The proportion of hormone receptor-positive breast cancers increases with age and is considered as the more favorable tumor biology, since hormone receptor-positive tumors tend to grow more slowly and frequently respond to hormonal therapy. Significant treatment benefits with endocrine therapy have been shown in the elderly patient population [28]. However, for the administration of hormonal therapy subgroup, our results showed that elderly patients had a 72% increased rate of PMM risk (95%CI: 1.14–2.60) than middle-aged ones, after exhaustive adjustment for clinical factors. We found that nearly 30% elderly patients with postmenopausal status still chose a selective estrogen receptor modulator, tamoxifen and toremifene.
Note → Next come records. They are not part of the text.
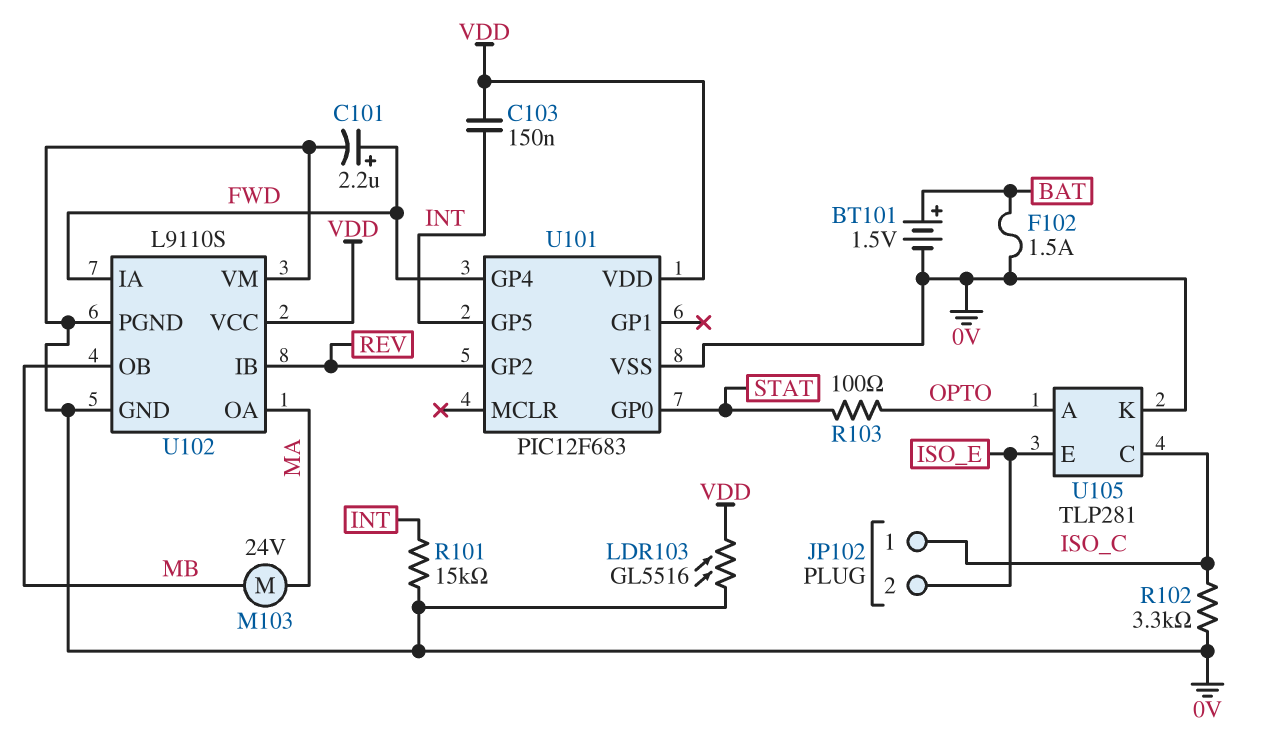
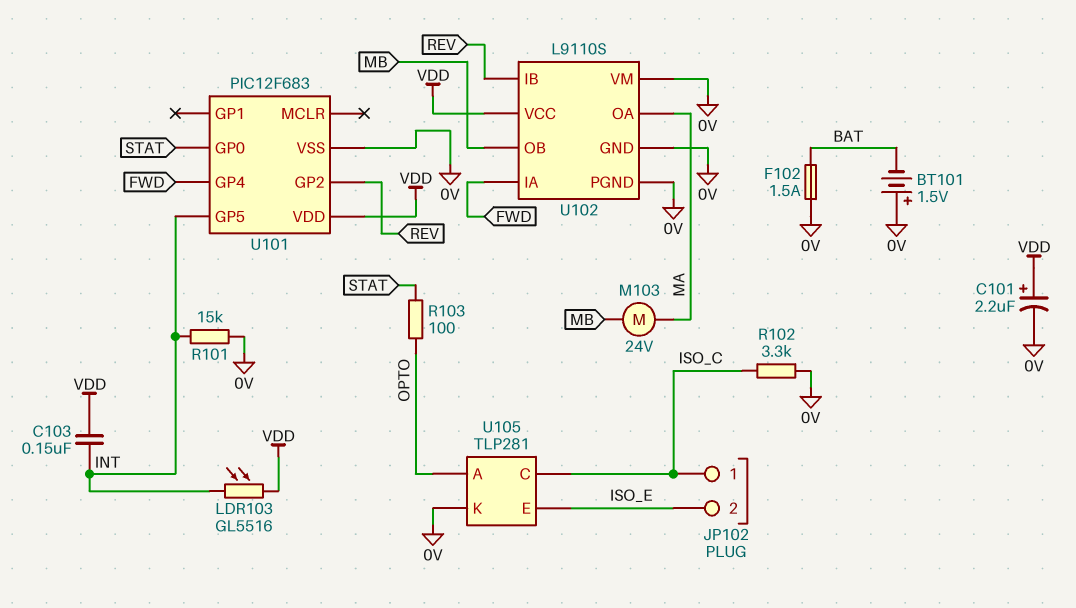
BT101: 1.5V (plus BAT, minus 0V) -> 1.5V (plus 0V, minus BAT)
C101: 2.2uF (plus FWD, minus 0V) -> 2.2uF (plus VDD, minus 0V)
LDR103: GL5516 (0V, VDD) -> GL5516 (INT, VDD)

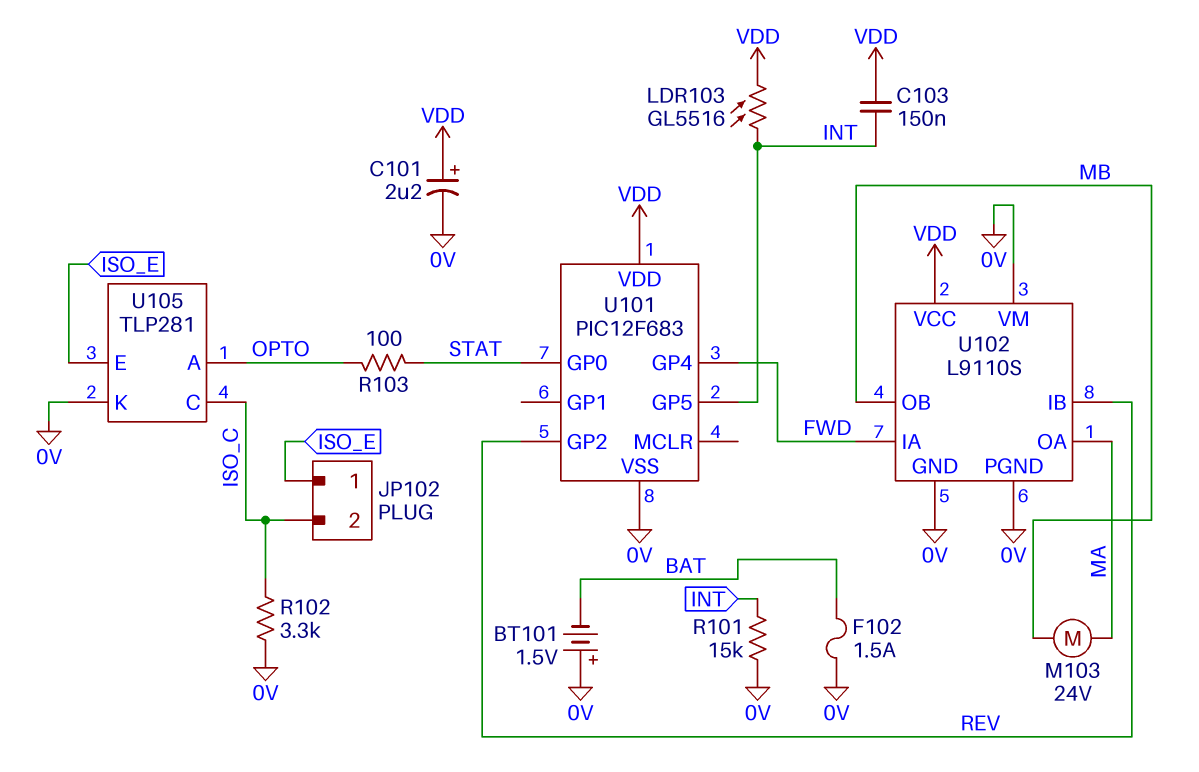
JP102 pin 1: ISO_C -> ISO_E
JP102 pin 2: ISO_E -> ISO_C

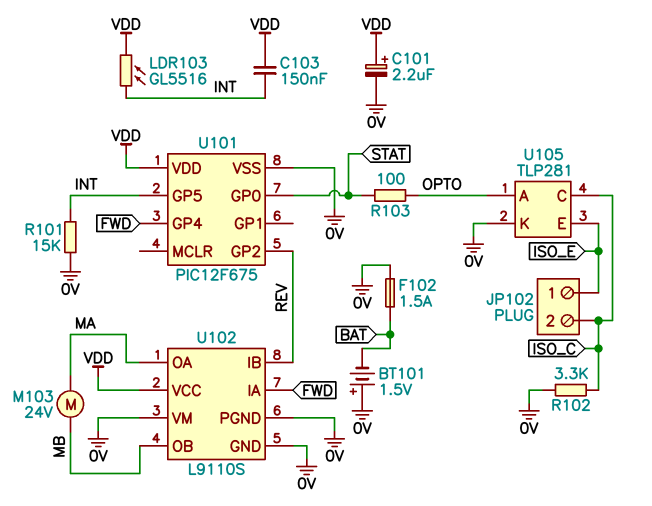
U101: PIC12F683 -> PIC12F675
In addition, the hormonal therapy time was less than five years in 60% patients. A previous study has demonstrated that aromatase inhibitors (AIs) have been shown to be more effective than tamoxifen in the metastatic setting [29]. The American Society of Clinical Oncology clinical practice guideline recommends that women with node-positive breast cancer receive extended therapy, including an AI, for up to a total of 10 years of endocrine treatment [30]. A growing body of evidence has shown significantly prolonged progression-free survival and a manageable toxicity profile for first-line CDK4/6 inhibitor plus AI in patients with hormone receptor-positive/HER2-negative advanced breast cancer [31, 32]. Even for elderly patients, CDK4/6 inhibitor plus endocrine therapy is an effective, well-tolerated treatment [33]. Obviously, due to the long treatment period and other reasons, endocrine therapy seems to be difficult to maximize its effect for elderly patients. These may cause cancer-related mortality increase with age.
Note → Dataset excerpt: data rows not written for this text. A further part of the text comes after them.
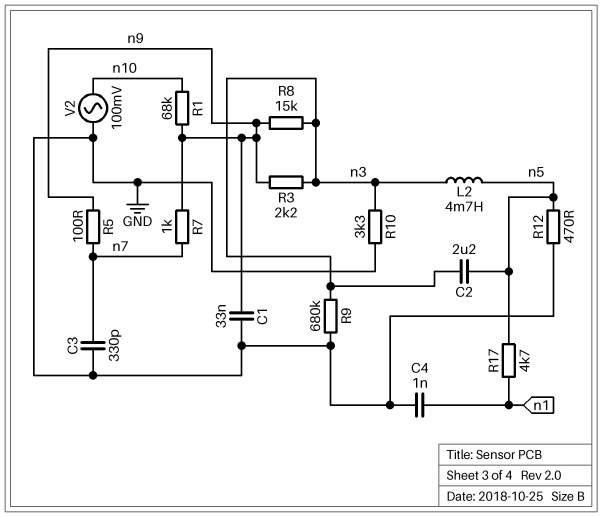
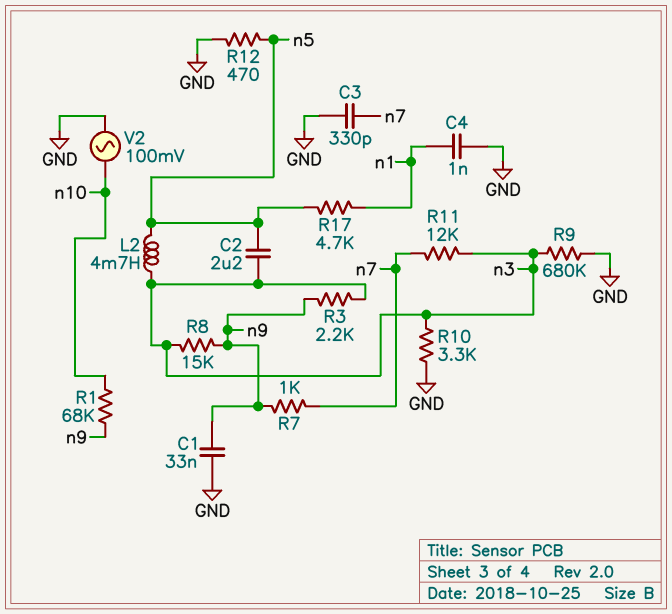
R5: 100 (n7, n9) -> none
R11: none -> 12k (n3, n7)

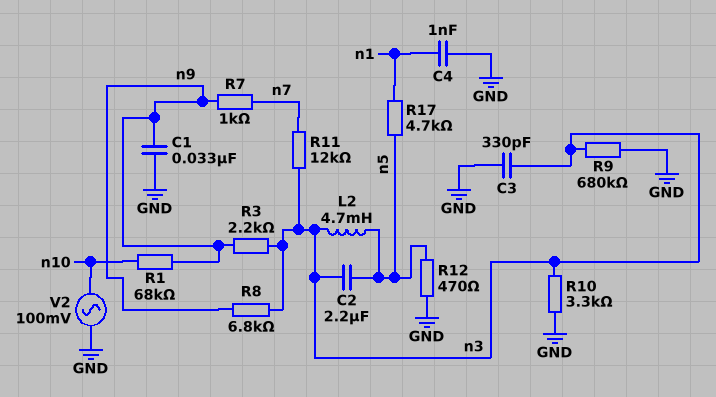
C3: 330pF (GND, n7) -> 330pF (GND, n3)
R8: 15k (n3, n9) -> 6.8k (n3, n9)

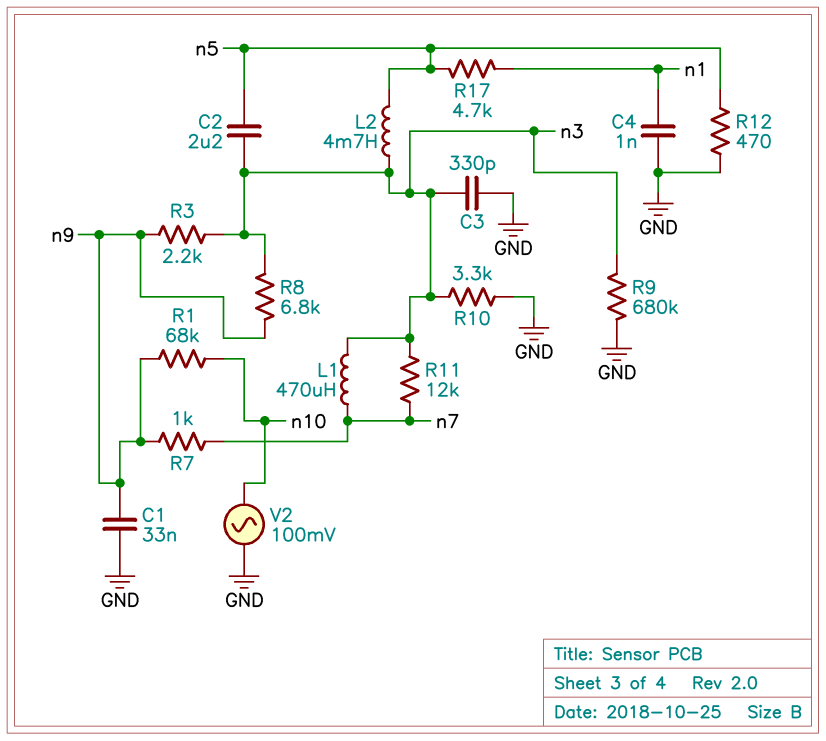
L1: none -> 470uH (n3, n7)

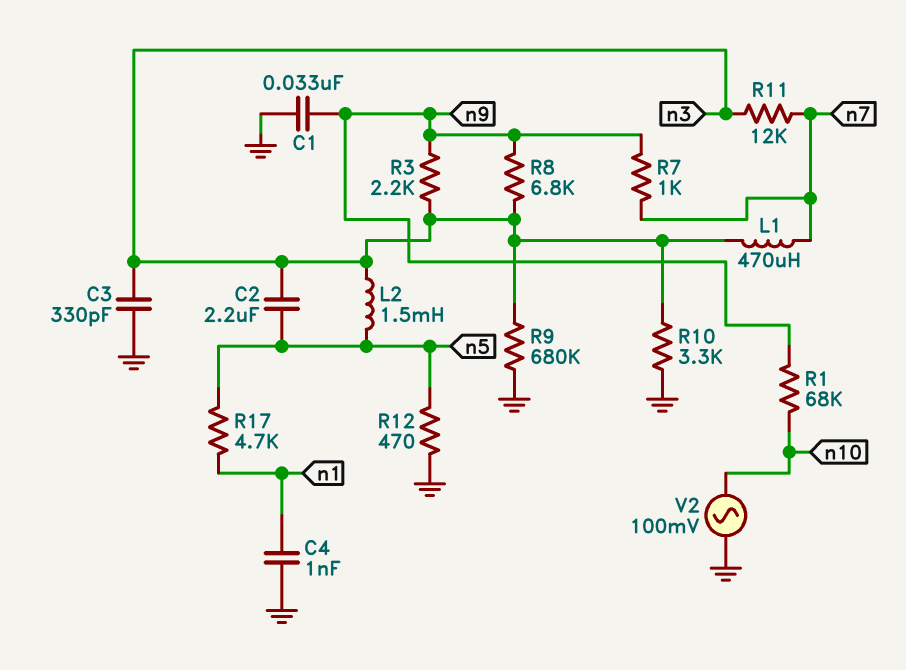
L2: 4.7mH (n3, n5) -> 1.5mH (n3, n5)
The International Society of Geriatric Oncology has assembled a task force to make evidence-based recommendations for the treatment of breast cancer patients in the elderly [34]. Furthermore, new combination regimens that target multiple pathways have shown efficiency in elderly patients who were previously resistant to endocrine therapies. Future studies may need to focus on the combinations to improve outcomes of elderly patients with rMBC. With the rapid development of endocrine therapy, we believe that better results will be obtained in the future.

A major strength of our study is the large-scale cohort design with virtually complete follow-up, largely limiting the common sources of bias. The rich information on demographics and clinical characteristics helped to disentangle the direct influence of age on PMM, from the influence through demographics, tumor characteristics and treatment modes. Then we can further analyze the detailed correlation among subgroups. Our study also has several limitations. First, this cohort is based on a single regional medical center, the findings may not be generalized to the entire population. Furthermore, inadequate data of treatment limited analysis of its effect on the correlation between age and prognosis.

Conclusions

In conclusion, our findings suggest that elderly patients face a higher risk of PMM in China, which may provide the knowledge of prognostic and predictive markers that will allow individualized therapy for rMBC.